Research in this group
Members;
English Staff
NIECI Staff
Our creative writers (Davidson, Gregson, Harper, Rumens, Skoulding) engage in two areas that arouse contemporary interest: the relationship between space and identity, and the way new technologies create new possibilities of thought. All have published at least one book of poems or a novel with major presses on these themes. There is considerable interplay between their critical and creative work. All have critical monographs variously discussing: how self flows into song; spatial features in composition and publishing; national identity in poetry. Our creative writers ask questions about how the environment itself, the textual representation of landscape and cityscape, and the process of representing space and place shape identity. Their thought moves across the research foci of the School, providing insights into the literatures we analyse. Their collective activity means that the School of English contributes significantly - and often provocatively - to debates about the past, present and future of poetry.

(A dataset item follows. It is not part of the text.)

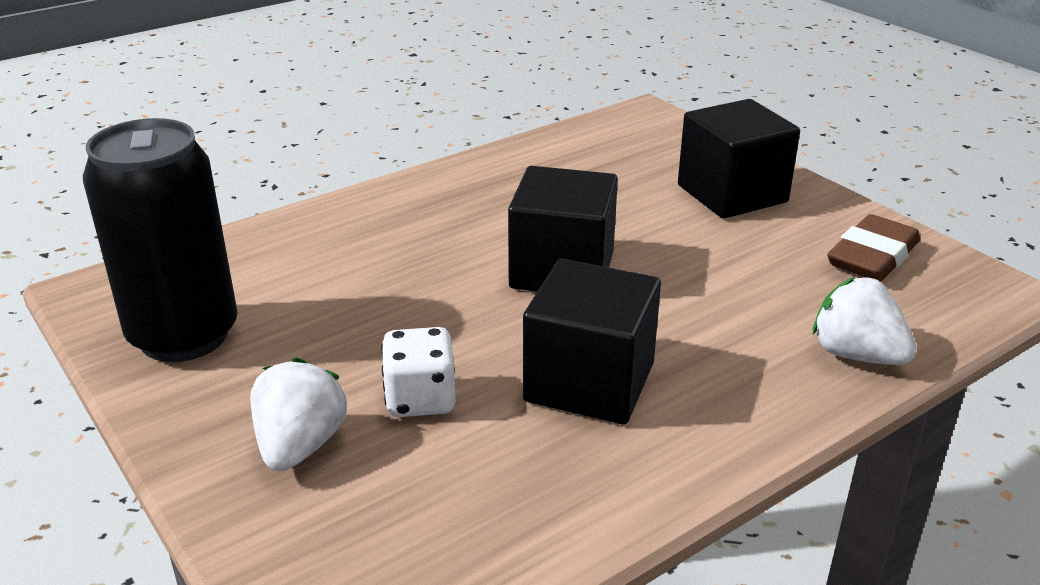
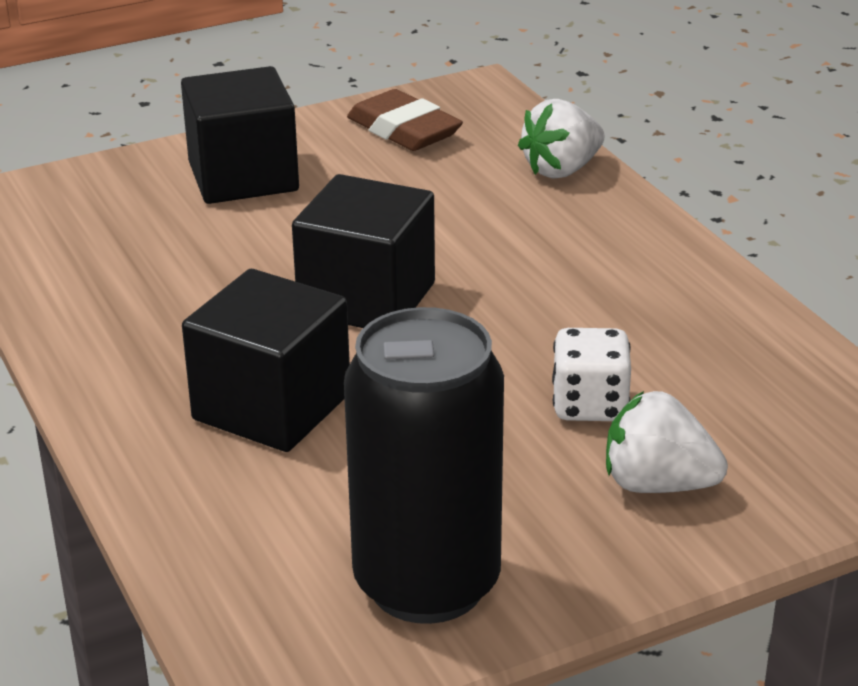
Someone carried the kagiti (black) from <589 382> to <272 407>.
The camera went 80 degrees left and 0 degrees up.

Staff contribute to the broader research environment in this field in the following ways:
- Bangor is the home of the annual 'Great Writing: International Creative Writing Research Conference'. Now in its eleventh year, this is the only annual international Creative Writing research conference in the UK.
- In 2006, the School of English hosted the inaugural conference of the Contemporary Women's Writing Network, drawing eighty delegates from across the world (keynotes: Sarah Waters and Michele Roberts).
- Bangor hosts two creative writing journals: Poetry Wales (edited by Skoulding) and the biannual international poetry journal Skald (now in its eleventh year, co-edited by Davidson and Skoulding). In 2007 the Welsh Books Council commended the quality of content in Skald, saying that its pages 'are never without interest' and that it 'has the potential to influence the development of writing in Wales'. Skald's themed issues have attracted work from some major figures from avant-garde and mainstream poetry circles, including Tom Raworth, Lee Harwood and Wendy Mulford.
- Since 1995 three times a year leading UK poets (including Jo Shapcott, Douglas Dunn, Selima Hill, and Sean O'Brien) give readings and speak critically about their work
Their work is partly serviced by the National Institute for Excellence in the Creative Industries, which has a full-time research manager working on conferences and on the interface between business and the university's research into creativity, with particular emphasis on new technologies. In the area of creative practice, NIECI offers outreach in professional writing, knowledge transfer, vocational instruction and new media training.